Theater artists and teachers very often talk of the stage as a truth­ful place and we tend to use this word “truth” a lot when we talk of our work—to act a moment truthfully, honestly. But I think that is somewhat misleading and in a sense robs the stage of the very thing that gives it a certain power: its falseness. One of the cruel paradoxes in the theater is that we lie in order to tell the truth. We wear costumes, our palaces are plywood and paint, our lights are brighter than true moonlight but not as bright as real sunlight. . . . And the events in the theater are characterized by intention. We don’t live our real lives with intention. Things just happen to us. And we don’t necessarily know why. In the theater we know why, or assume we do. We talk ad nauseam in rehearsal about why things happen. The actor playing Richard III is carrying around a conscious knowledge of what his mother has done to him—how she withdrew her love from him at birth because of his deformity. And now he’s going to do a lot of bad things to people because of it.
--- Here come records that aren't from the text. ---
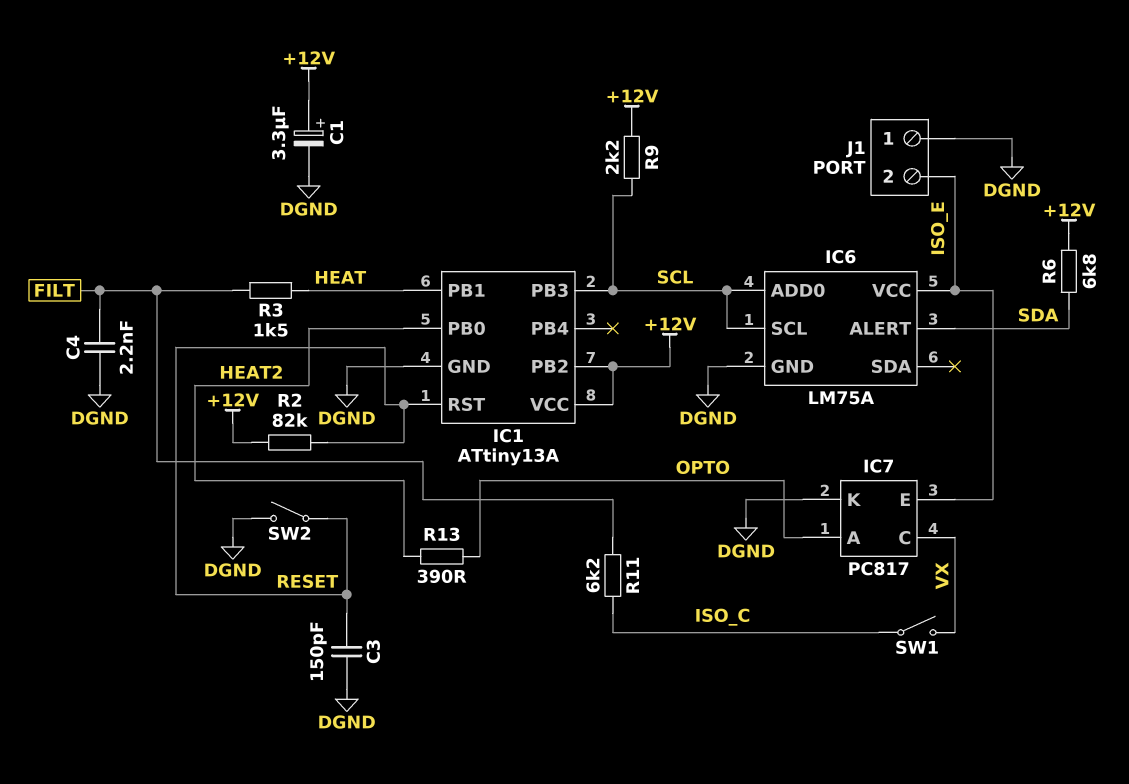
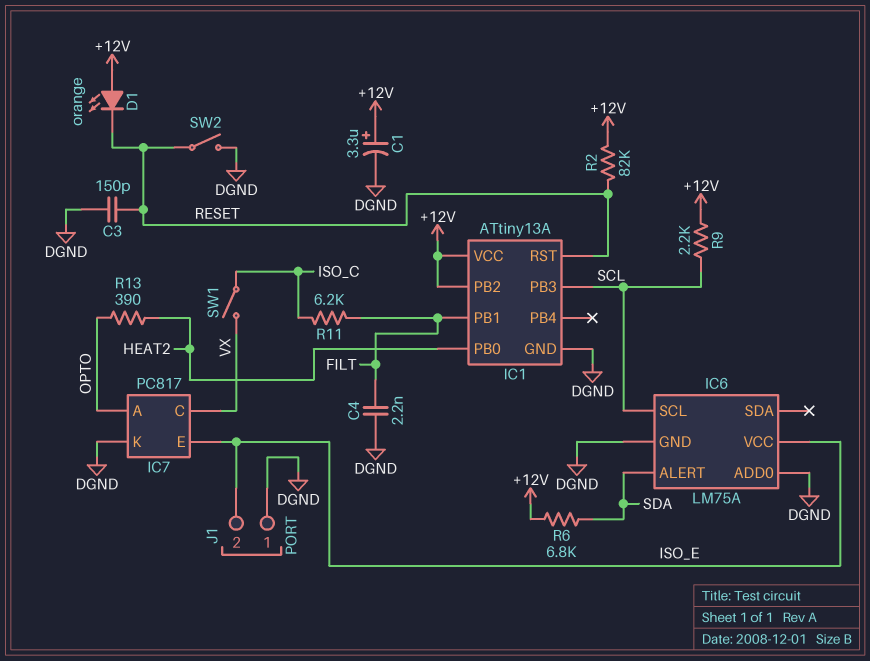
D1: none -> LED orange (A +12V, K RESET)
IC1 pin PB1: HEAT -> FILT
IC6 pin ADD0: SCL -> DGND
R3: 1.5k (FILT, HEAT) -> none

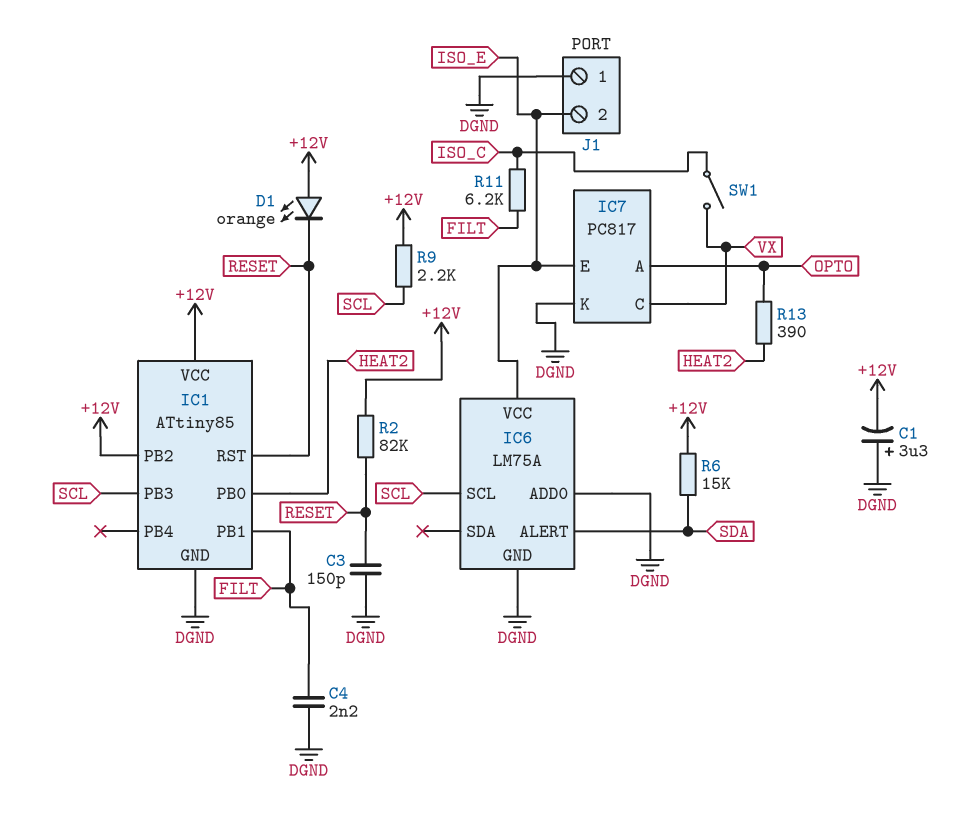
C1: 3.3uF (plus +12V, minus DGND) -> 3.3uF (plus DGND, minus +12V)
IC1: ATtiny13A -> ATtiny85
R6: 6.8k (+12V, SDA) -> 15k (+12V, SDA)
SW2: switch (DGND, RESET) -> none

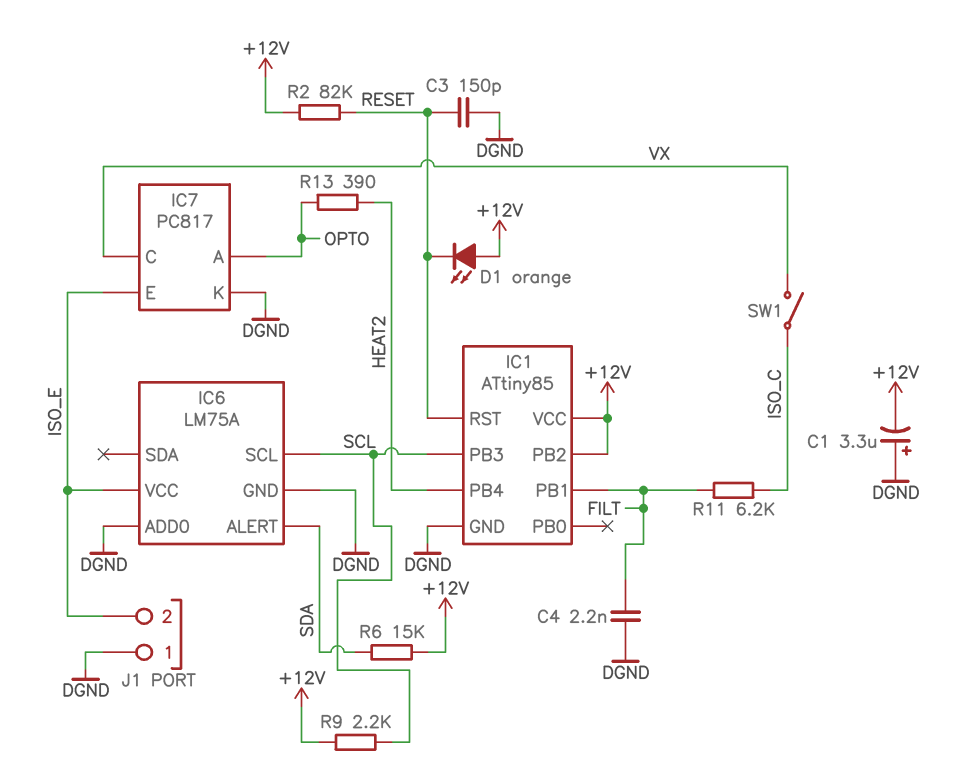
IC1 pin PB0: HEAT2 -> none
IC1 pin PB4: none -> HEAT2

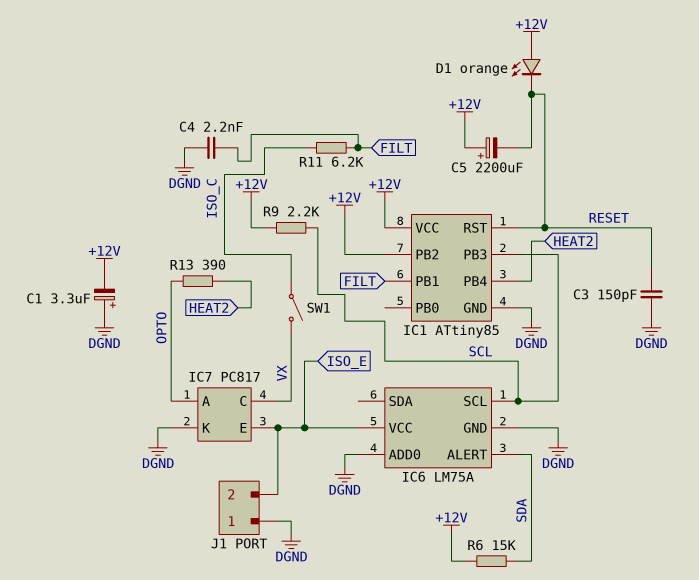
C5: none -> 2200uF (plus +12V, minus RESET)
R2: 82k (+12V, RESET) -> none

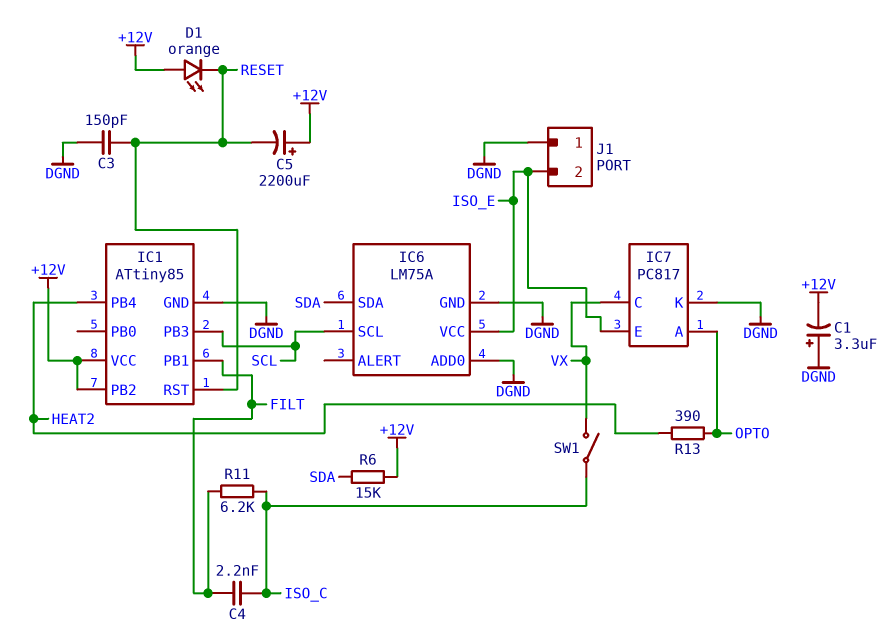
C4: 2.2nF (DGND, FILT) -> 2.2nF (FILT, ISO_C)
IC6 pin ALERT: SDA -> none
IC6 pin SDA: none -> SDA
R9: 2.2k (+12V, SCL) -> none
The real Richard III didn’t know any of this, and he wasn’t going to sit around five hundred years waiting for Freud to be born. He just got on with his life, and he killed some people to do it. And though our behavior on the stage seems real, truthful, it is not. It is choreographed in strange dances and it reconstructs the very structure of time in order to add meaning to what, in life, seems meaningless. It is selec­tive in a way that life never is. We have all been at theatrical performances where real life suddenly intrudes: a glass is broken unintentionally, or a line is flubbed. The theater’s falseness is punctured by reality and we see how odd, almost surreal real life looks in this strange context—as when, at Disney World, a real bird lands on the ear of the plastic hippopotamus.
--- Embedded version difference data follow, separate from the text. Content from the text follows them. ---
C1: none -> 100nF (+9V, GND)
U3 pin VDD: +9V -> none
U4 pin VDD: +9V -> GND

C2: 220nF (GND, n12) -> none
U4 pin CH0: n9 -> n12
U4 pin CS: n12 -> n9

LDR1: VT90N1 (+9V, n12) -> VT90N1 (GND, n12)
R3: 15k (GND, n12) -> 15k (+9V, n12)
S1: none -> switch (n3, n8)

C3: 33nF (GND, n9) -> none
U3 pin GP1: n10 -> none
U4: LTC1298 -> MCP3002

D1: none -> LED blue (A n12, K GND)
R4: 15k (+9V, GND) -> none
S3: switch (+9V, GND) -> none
And though there seems to be a dishonesty in this, it is the source of the simplest instinct which we all share—and that is play. We even call them “plays.” Play is the exact accurate description of the event if it works properly. . . . This playfulness, I contend, is a product of the imagination, and if we fear making the imaginative leap that a play requires, we are hin­dered in our ability to experience it. And it can be frightening, this thing called imagining. Very powerful.
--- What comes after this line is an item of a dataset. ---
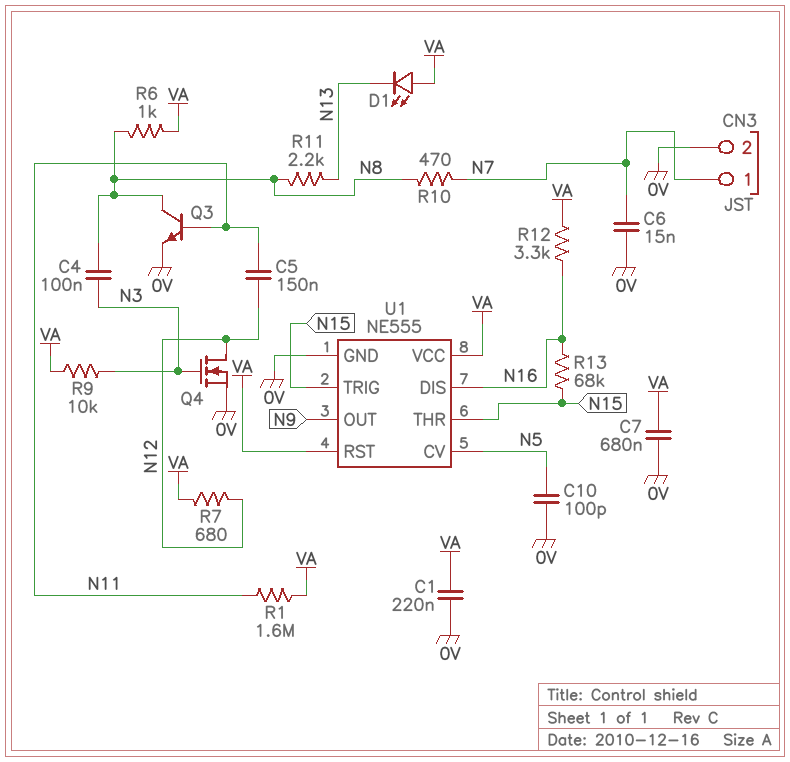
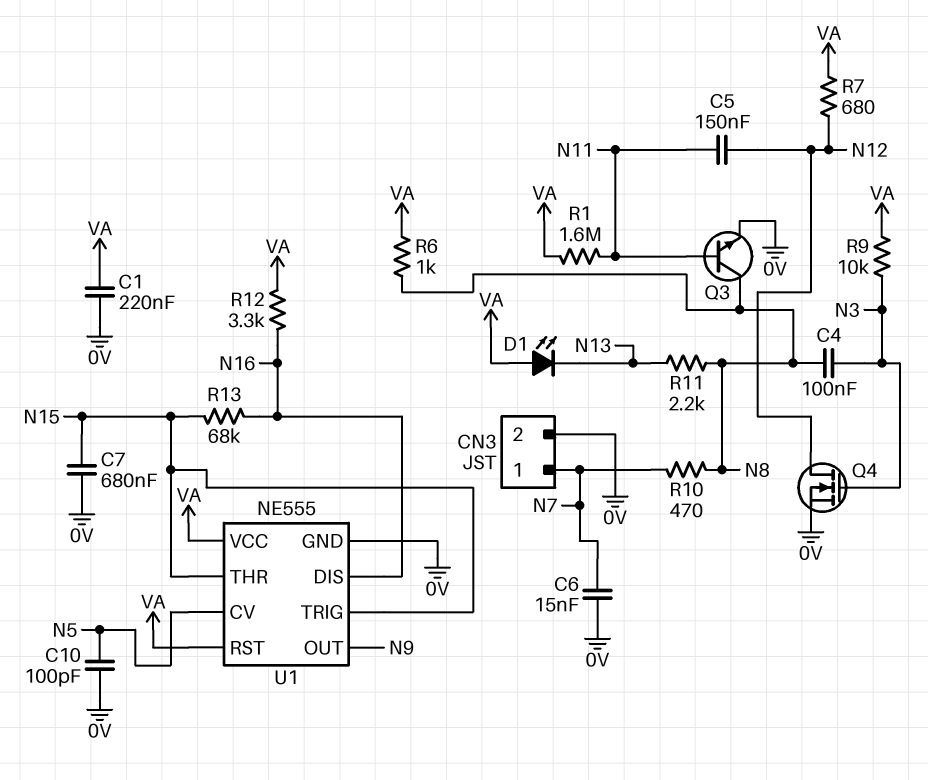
C7: 680nF (0V, VA) -> 680nF (0V, N15)

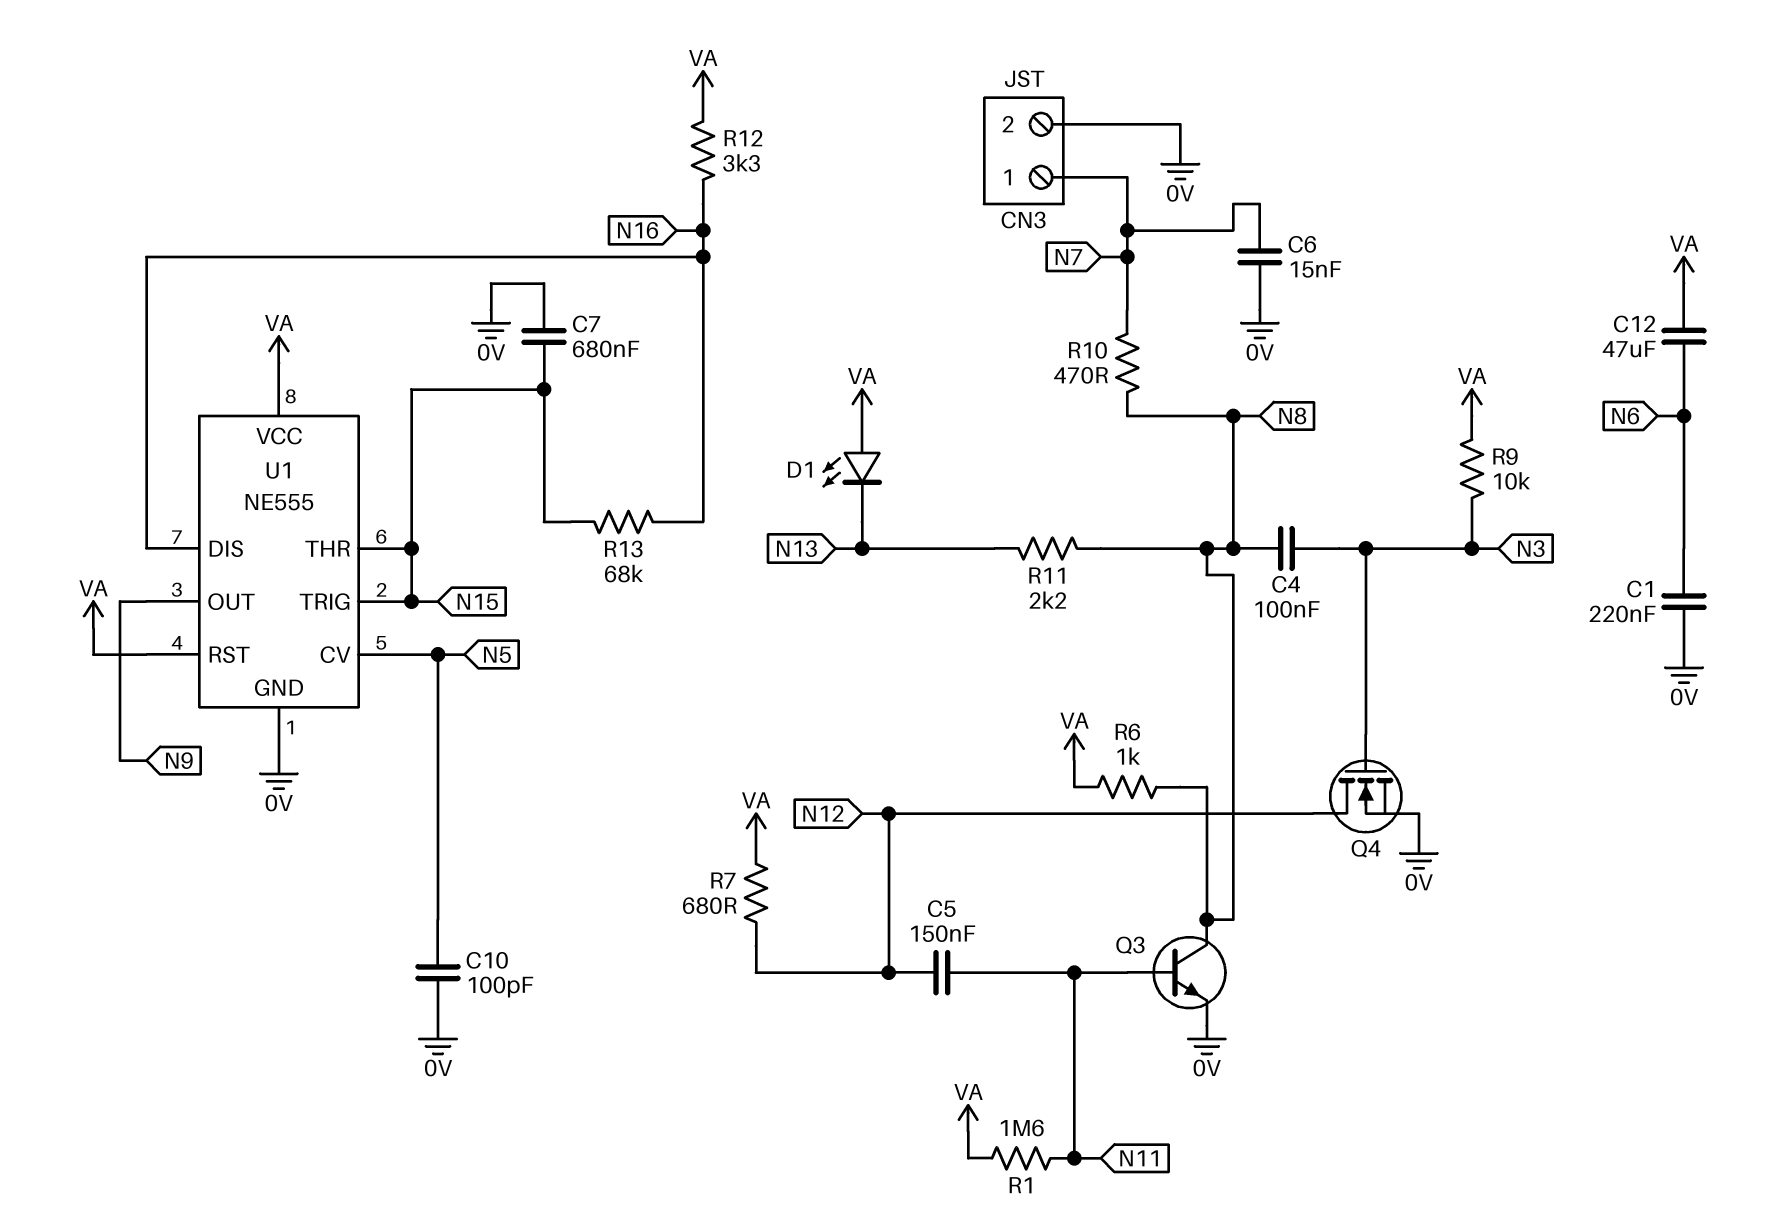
C1: 220nF (0V, VA) -> 220nF (0V, N6)
C12: none -> 47uF (N6, VA)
We have only to watch a child pretend that the cardboard box is an armored tank, and that the clods of dirt which he throws are can­non fire to see the mysterious power that this pretending has. Pretending, knowing reality but ignoring it through imagination, is the simple unify­ing possibility in the theater. That is the fundamental thing being shared by both actor and audience: the huge, vast landscape of the imagination. We must not underestimate this. It won’t work without it. When some people speak of the theater as a dying art—something incidentally I have never done—they may be describing a failure of the imagination. And that would be tragic, not only for the theater but for our lives (Wright, “Keynote,” 1-9.)